雖然我們不是刑警,但往往許多命案我們是第一個知曉併到達現場初步勘察的,如果是他殺或者出現惡劣性質的謀殺事件,那麼案子將會提交到刑偵隊。
我滅了煙,對沈洋說有了新案子,馬上開車出發。
天色還沒有完全的暗淡下來,幾分鐘後,我們到達現場。案發點圍繞了大批的羣衆在圍觀,我和沈洋分開衆人走進現場,只見有一名治安隊員正維護着秩序。
河道邊的路燈已經亮起,映入眼簾的是一個大約六七歲的小女孩,屍身較爲乾淨,身穿白色卡通小短袖,下身着枚紅色長褲,腳上穿着一雙涼鞋,平躺在河道邊的水泥地上。屍身已經開始膨脹,張開的嘴裡還有些許污物,我仔細的翻看着屍身,外表無明顯傷痕,也無捆綁及刀傷口,初步驗證是溺水致死,但也不排除他殺可能。
我很清楚的知道,這裡可能不是第一案發現場,因爲這一帶常有羣衆飯後在河道邊遛狗散步,在河道走上馬路的綠化帶,還有一排的燒烤攤及歌舞廳通宵營業。如果是蓄意謀殺,兇手按理是不會傻到在此附近拋屍的,何況這裡還有一道河面垃圾的攔截網,每隔幾天便有清理工進行清理。

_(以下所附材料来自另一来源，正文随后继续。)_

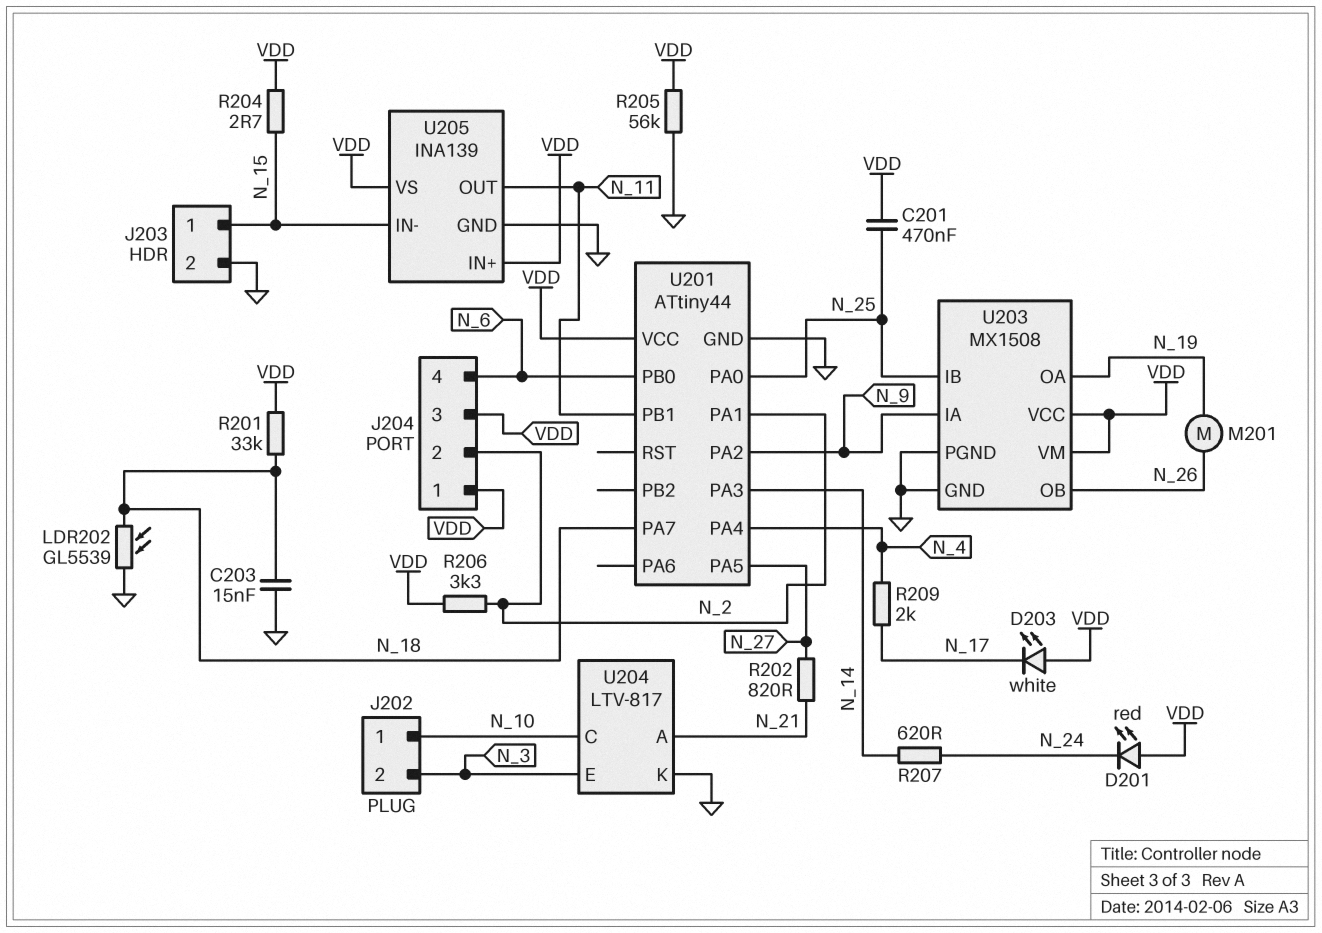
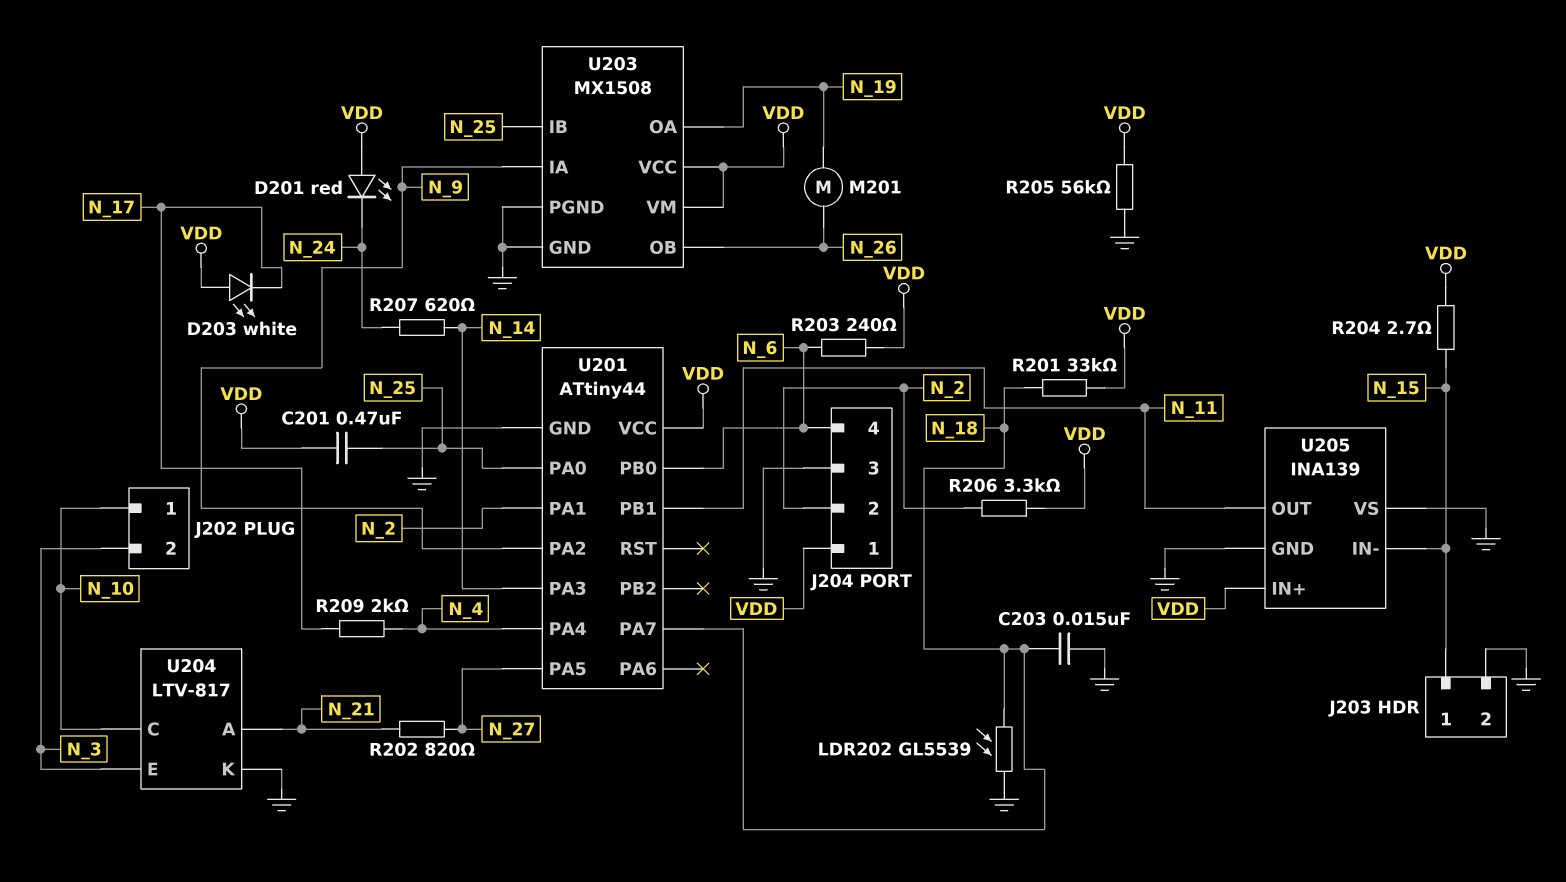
J204 pin 3: VDD -> GND
R203: none -> 240 (N_6, VDD)
U205 pin VS: VDD -> GND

爲了更進一步確定死因及時間,經與所裡領導請示後,我將案情上報給市局刑警隊,請求派出刑偵及法醫前往更進一步勘察確認。
我安排沈洋和一名治安員守在現場,等待刑警隊的到來,我轉身來到圍觀的人羣裡,開始了詢問調查。
在詢問了好幾位圍觀羣衆後,依然無法確認女童的身份,這讓我不免有點失望。如果在法醫屍檢後判斷女童屬於非自殺及意外死亡,那麼案件將會定性爲謀殺案,交由刑警隊及當地派出所協同處理。
一想到即將到來的未知結果,我就不自然起來。
我並不是怕查案的辛勞與危險,而是害怕發生一件兇殺案就註定着有一個生命在這個世界上消失,有一種罪惡在這個世界上存在。
破不了案,對不起的不是人民羣衆,而是那死者的亡魂。
很快,刑警隊的車開來了,帶隊的是我的警校老同學,我們打過招呼,沒有過多寒暄,很快進入工作狀態。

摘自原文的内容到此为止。